On my way up north, stopping at the Old North Church in Boston and continuing onward through Saint Johns and beyond, taking photos all along the way, I couldn’t help but think of these men and their accomplishments and how in a full circle sort of irony how I was curating and piecing together my family’s lineage and ancestry in such an up close and personal shape and form. The whole perspective to curate anything had come from my photography. That perspective had led me to then want to curate the lineage of my family ancestry into a succinct timeline. That whole trip northeast I took was due solely to my photography and so was the opportunity to research these men, visit where they had been in person, and take as many photos as I could along the way. It all was just spectacular and made me so much more appreciative for photography itself as much as what it has led me onto in one way or another.


I still think of these men to this day and who they were. Perhaps most surprising and humbling to me was to know that Edward Hartely Dewart was an author and was the first to have a Canadian anthology of poems published. All this time with my writing, my own books going into print, I was unknowingly following in his footsteps, as if to write and have a love for prose was in my very DNA.

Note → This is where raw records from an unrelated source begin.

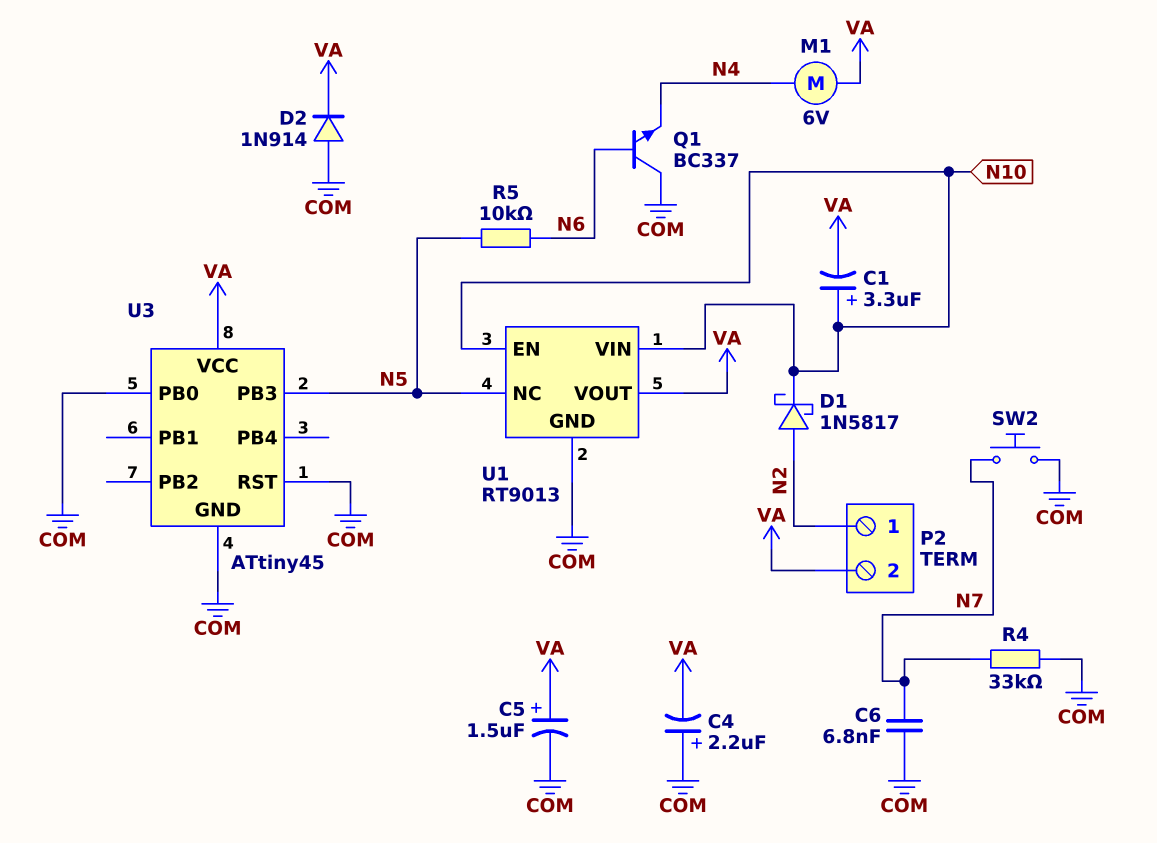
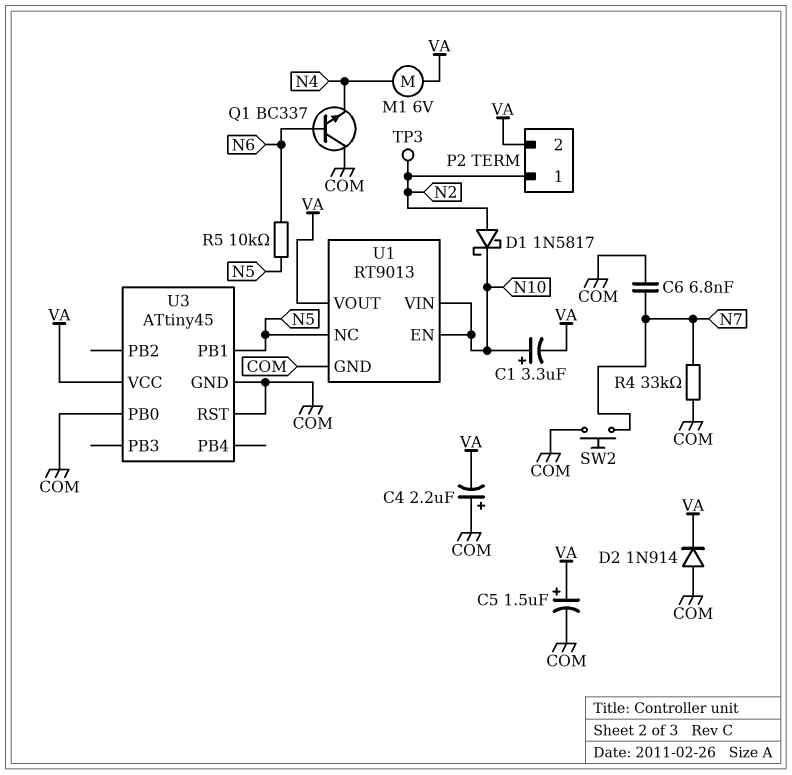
TP3: none -> test point (N2)
U3 pin PB1: none -> N5
U3 pin PB3: N5 -> none

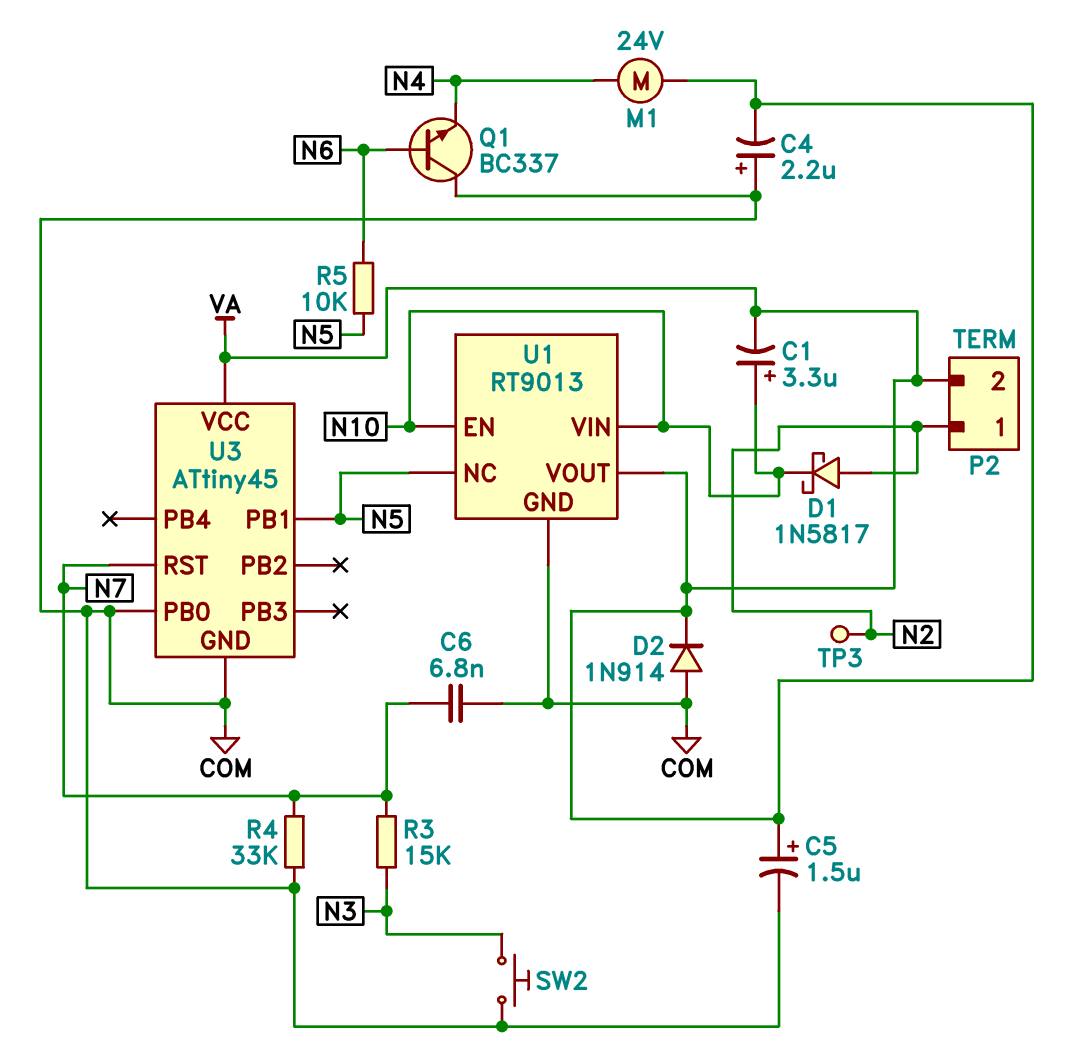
M1: motor 6V (N4, VA) -> motor 24V (N4, VA)
R3: none -> 15k (N3, N7)
SW2: button (COM, N7) -> button (COM, N3)
U3 pin RST: COM -> N7

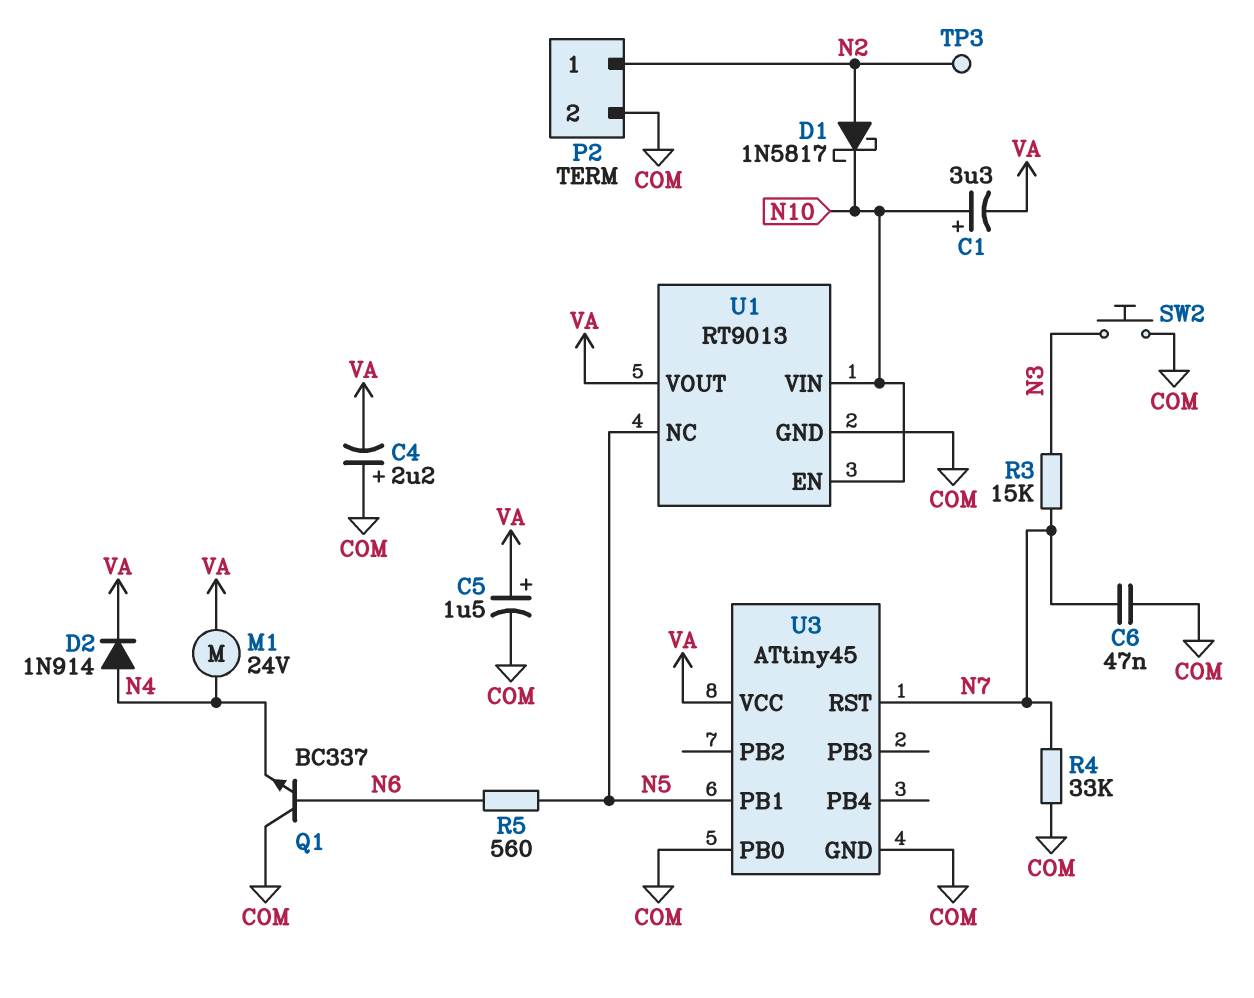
C6: 6.8nF (COM, N7) -> 47nF (COM, N7)
D2: diode 1N914 (A COM, K VA) -> diode 1N914 (A N4, K VA)
P2 pin 2: VA -> COM
R5: 10k (N5, N6) -> 560 (N5, N6)

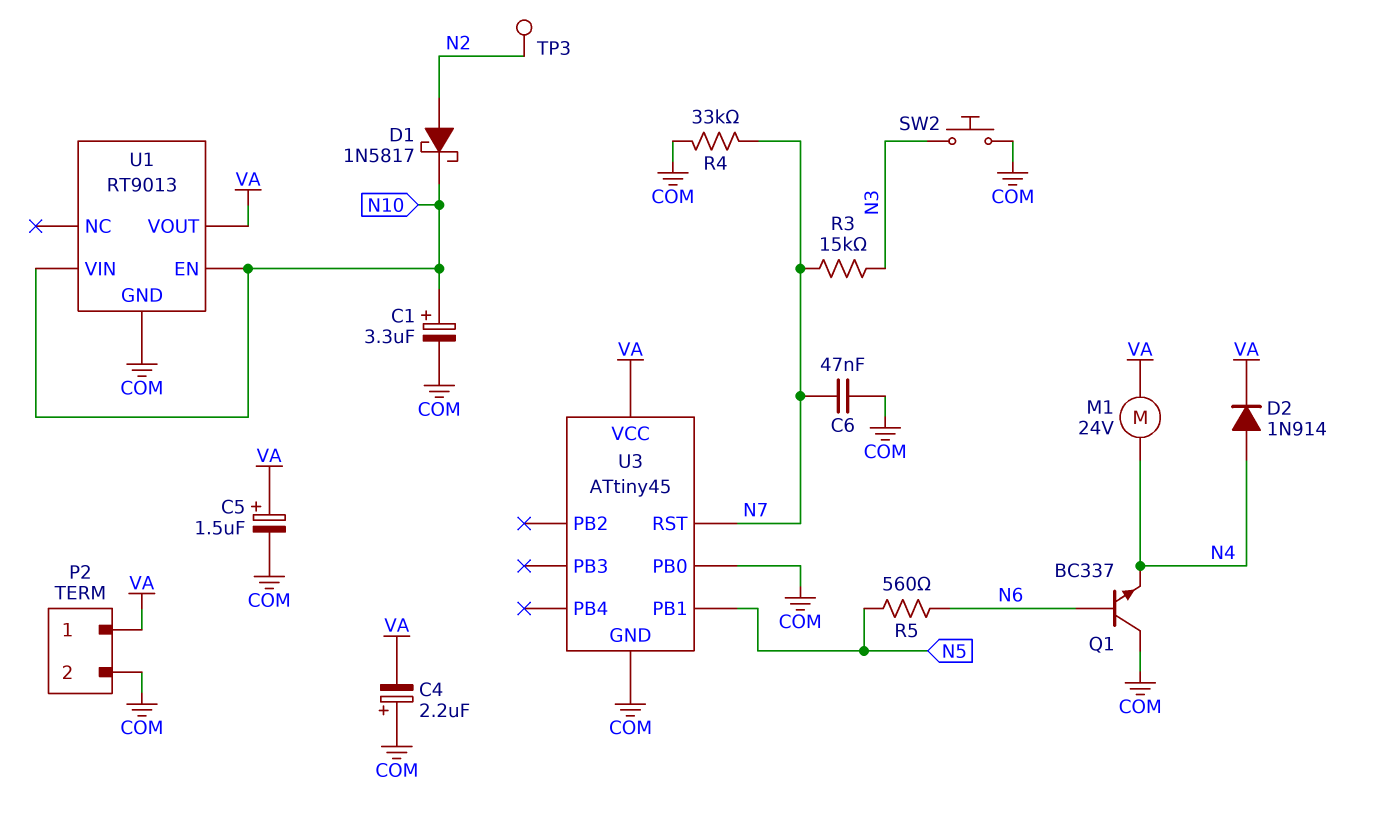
C1: 3.3uF (plus N10, minus VA) -> 3.3uF (plus N10, minus COM)
P2 pin 1: N2 -> VA
U1 pin NC: N5 -> none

Ask just about any historian and in one shape or form, they will likely tell you that one of the most significant points of history is its ability to tell us who we are and where we are from. In many ways, and not with just these three men, I’ve discovered this to be true in in unearthing and curating the history of my own family in our lineage and ancestry. I also believe that no matter who you are or where you’re from, the same can be said if you decide to discover your own heritage.